Herbie Hancock – River The Joni Letters
Forse questo cd vuole essere una risposta alle tante “lettere” che Joni ha mandato durante la sua lunga carriera al mondo del Jazz, ricordiamoci opere come Court and spark, Hejra, Mingus che, con risultati alterni, sono state.fondamentalmente ispirate dalla musica afroamericana.
La risposta non poteva essere delle più cerimoniose che lo star music system le poteva concedere, tanto che questo lavoro, un po’ a sorpresa, è riuscito a conseguire il Grammy Award per il miglior album 2008, ed arriva quando la cantante canadese sta riproponendosi dopo un periodo di forte polemica con l’industria discografica e dei media sfociato in dichiarazioni di abbandono della carriera musicale per dedicarsi completamente alla pittura, suo precoce interesse; dichiarazioni tuttavia ormai superate dall’uscita di ulteriori lavori discografici.

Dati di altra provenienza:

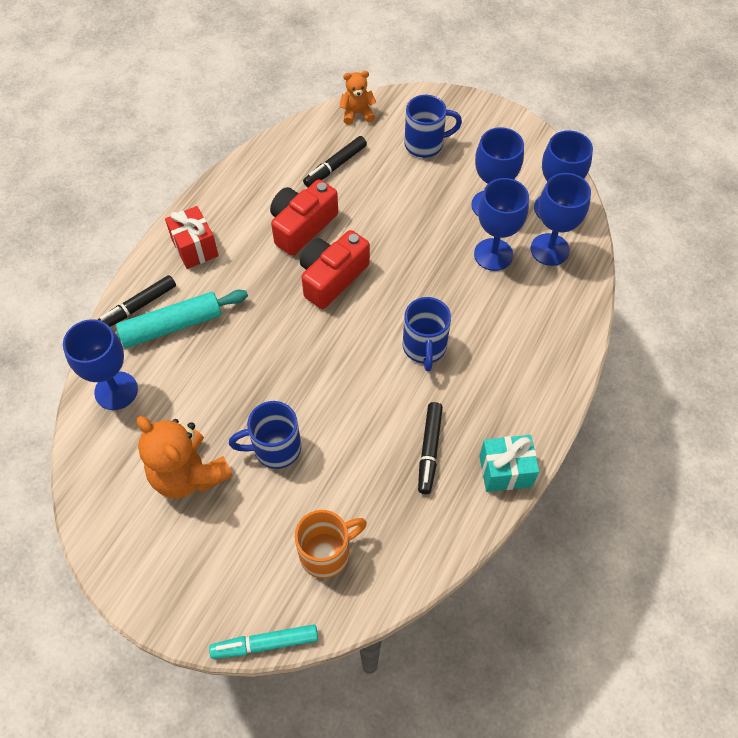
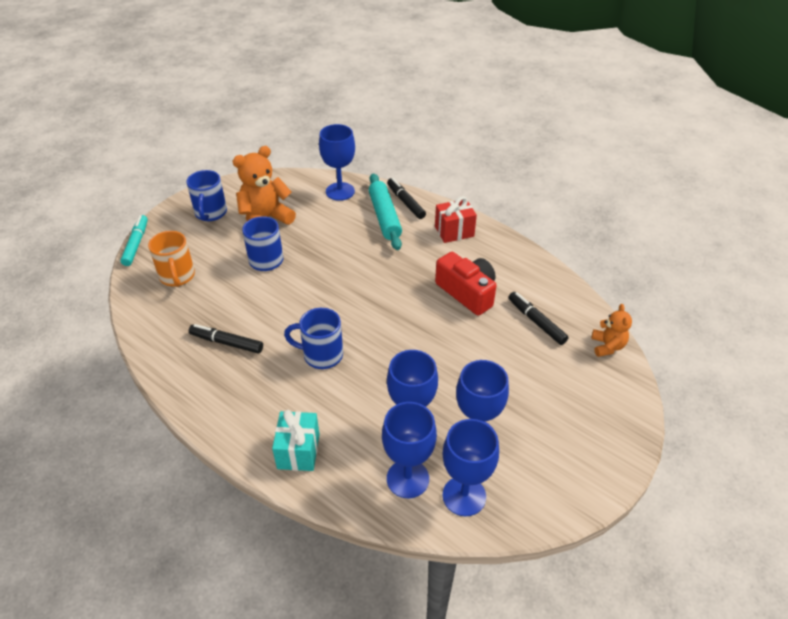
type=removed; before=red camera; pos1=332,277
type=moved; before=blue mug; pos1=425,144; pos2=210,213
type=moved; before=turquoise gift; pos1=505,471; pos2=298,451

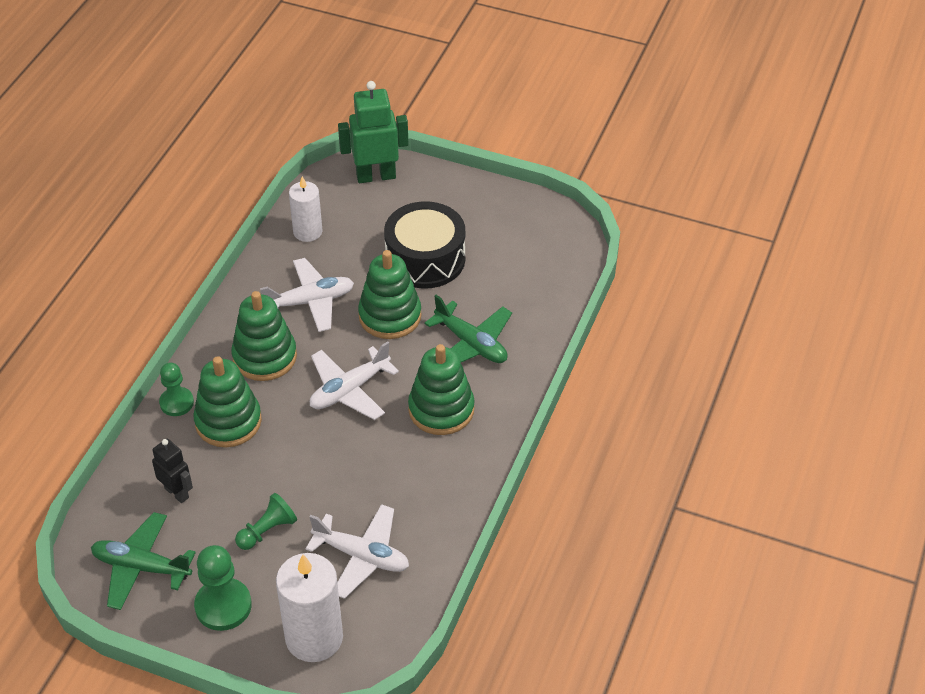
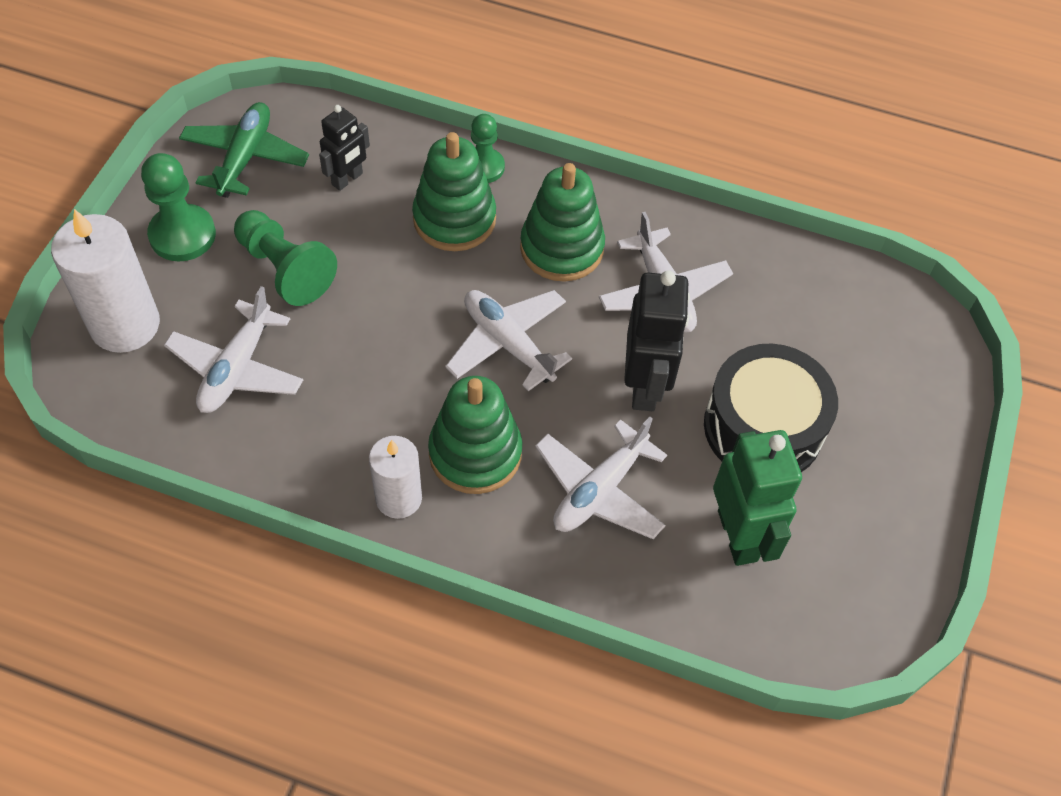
type=resized; before=green pawn; pos1=267,530; pos2=285,269; scale=1.51
type=moved; before=white candle; pos1=307,232; pos2=398,498
type=moved; before=green robot; pos1=376,176; pos2=738,535
type=replaced; before=green stacking toy; after=black robot; pos1=390,316; pos2=645,386
type=recoloured; before=green plane; after=white plane; pos1=471,344; pos2=599,490

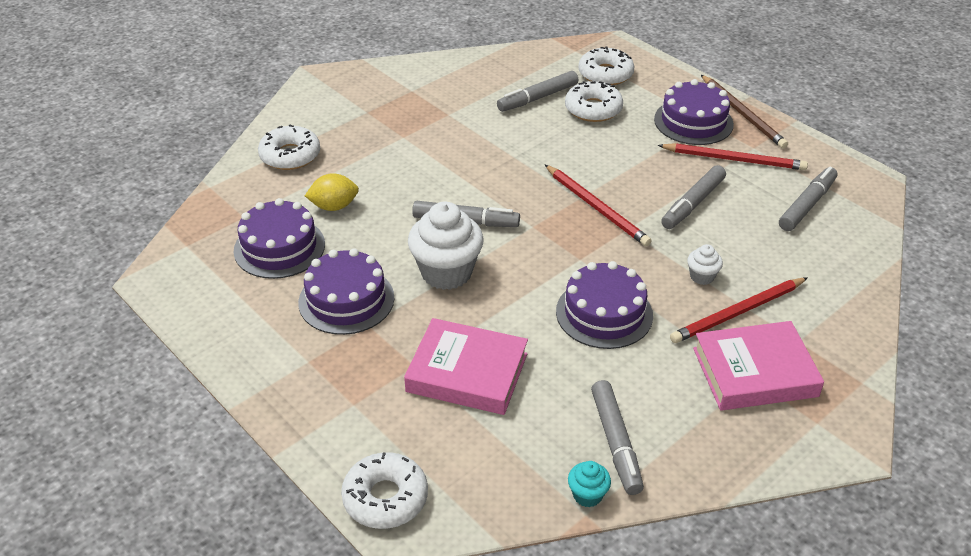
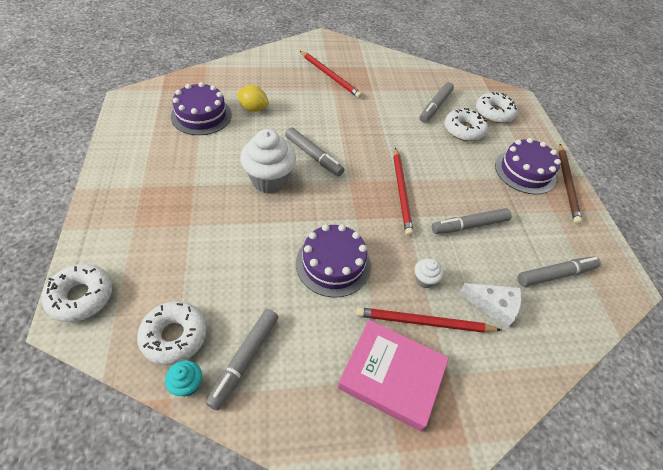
type=moved; before=white donut; pos1=290,155; pos2=174,336
type=removed; before=purple cake; pos1=346,300
type=removed; before=pink book; pos1=467,373
type=turned; before=grey marker; pos1=537,98; pos2=435,106; turn=-60
type=moved; before=red pencil; pos1=734,159; pos2=330,76
type=added; after=white cheese; pos2=493,306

Maestro di cerimonia è Herbie Hancock, ormai specializzato in lavori di consacrazione come il recente Gershwin’s World, progetto con il quale il pianista aveva coinvolto grandi nomi della “Hollywood musicale” e al quale aveva partecipato anche la stessa Joni Mitchell.
Questa volta però l’impianto è riservato ad un quintetto comprendente oltre ad Hancock, i suoi scudieri di sempre Dave Holland e Wayne Shorter. con una sfilata di prestigiose ospiti ed una voce recitante.
Possiamo dire che il risultato è alterno, proprio perché alla base c’è un indeterminatezza del genere musicale di riferimento: non può essere definito un “tribute” poiché è troppo debole il contributo di ciascun ospite all’arrangiamento dei brani, né d’altra parte possiamo inserirlo nella discografia jazz: i musicisti non si concedono molto all’elaborazione dei temi di Joni, forse solo Shorter tenta pallidamente di esprimersi senza paludamenti, ma resta imprigionato nelle maglie del pianismo di Hancock che riporta un po‘ tutto alla “confezione”extra-lusso dei brani.
Le voci che più riescono a incidere sono quelle di Norah Jones, vellutata ed espressiva, e quella nerissima di Tina Turner, stupefacente la scioltezza e la chiarezza del suo canto (con tutto il rispetto: alla sua età!), le loro interpretazioni sono decisamente suggestive.
Corinne Bailey Rae e Luciana Sousa non riescono a farci dimenticare le versioni originali e purtroppo anche la Mitchell non riesce a illuminare la maturità del suo grande stile.
Leonard Cohen si limita a “recitare” il testo di Jungle Line tornando alla sua vocazione di poeta, si può dire che ascoltarlo è sempre un emozione, ma lo preferiamo come songwriter.
I brani strumentali sono ottimamente costruiti, ma soprattutto Nefertiti ci fa rimpiangere il fresco venticello sovversivo dell’epopea di Davis.
A proposito di tributi, vi ricordate cosa fece Miles con Time After Time?